Dans un monde idéal ou au journal télévisé, on appellerait ça une “communauté”. Pas de chauffage mais chacun sa piaule, de l’espace, des collines dégueulant de merisiers à perte de vue moyennant la rocade non loin, un poulailler pour les œufs, des biquettes pour le fromage, deux vieux ours patibulaires mais pas méchants pour deux sous, Louis et Jean-Mi, auxquels se joint de temps en temps, Axel, un ado en quête d’un autre idéal que sa bonne éducation. C’est auprès d’eux que Nadine, aka Nada, trouve refuge aux premières lignes de Et nous, au bord du monde.
Le trou du monde
Comme son surnom l’indique, Nada n’aspire à rien si ce n’est au calme après la tempête et peut-être à renouer avec sa machine à écrire pour le moment recouverte d’un drap, fantomatique. Mais du pays de cocagne, “Les Vignes” n’ont que le nom et se révèlent vite un trou, littéralement paumé, une bouche d’ombre où l’on ne peut vivre que le cœur au bord des lèvres et où les fluides vitaux ne peuvent que quitter le corps par les crevasses creusées par les seringues. Salut potentiel : la présence pendulaire de Nono, daron-tyran et fournisseur de blanche et autres Subutex. À cette emprise chimique et financière répond une autre qui, du fond du texte et du passé de Nada, exhale des remugles délétères qui ne peuvent se purifier que dans un cri continu ou le silence absolu.

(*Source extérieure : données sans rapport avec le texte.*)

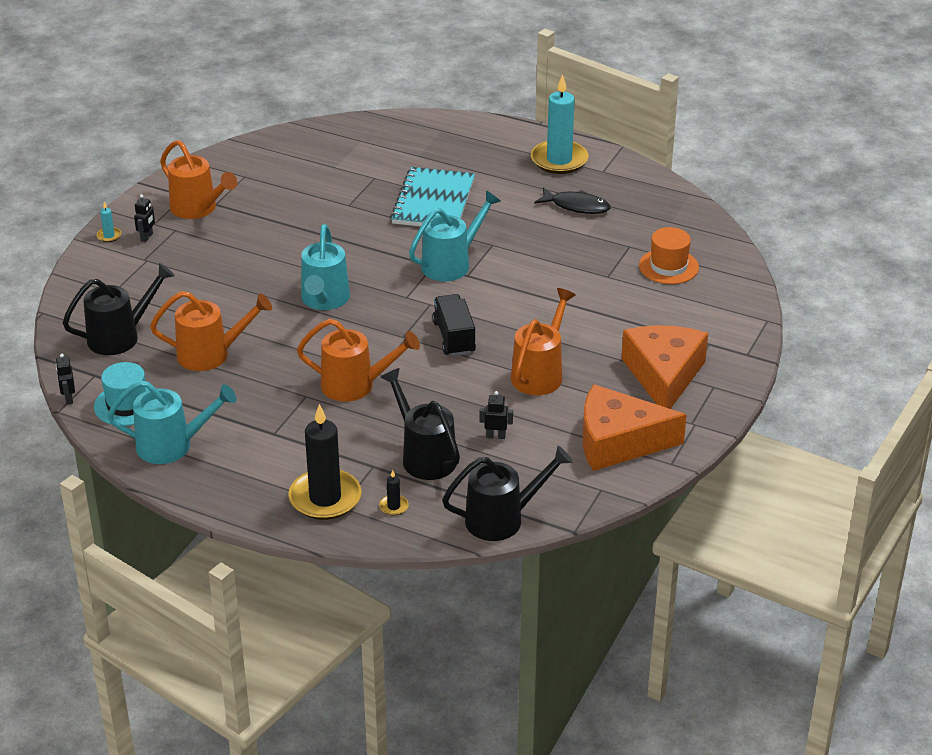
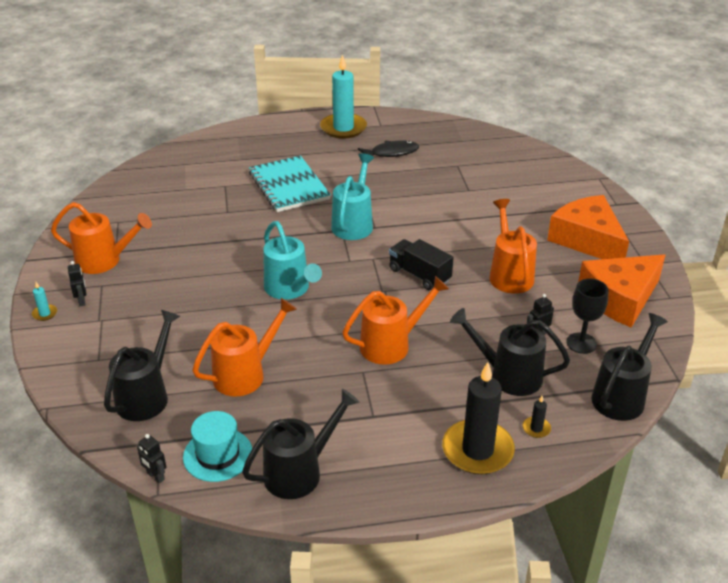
camera: 35 degrees left, 0 degrees up
(173, 445) = (300, 471): turquoise watering can -> black watering can
(526, 461) = (581, 343): none -> black goblet
(668, 266) = (498, 168): orange hat -> none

Au bord du vide et des larmes, au bord du texte et du monde, Nathalie Sauvagnac ouvre une brèche (dés)enchantée pour ses tendres narvalos, silhouettes vacillantes d’une terre en ruine. De ses phrases toutes en poésie rude et néologismes, elle les laisse “maladroiter” le long de leur propre tangente tout en les ressaisissant dans un geste romanesque noir et néanmoins lumineux, un geste empli d’amour.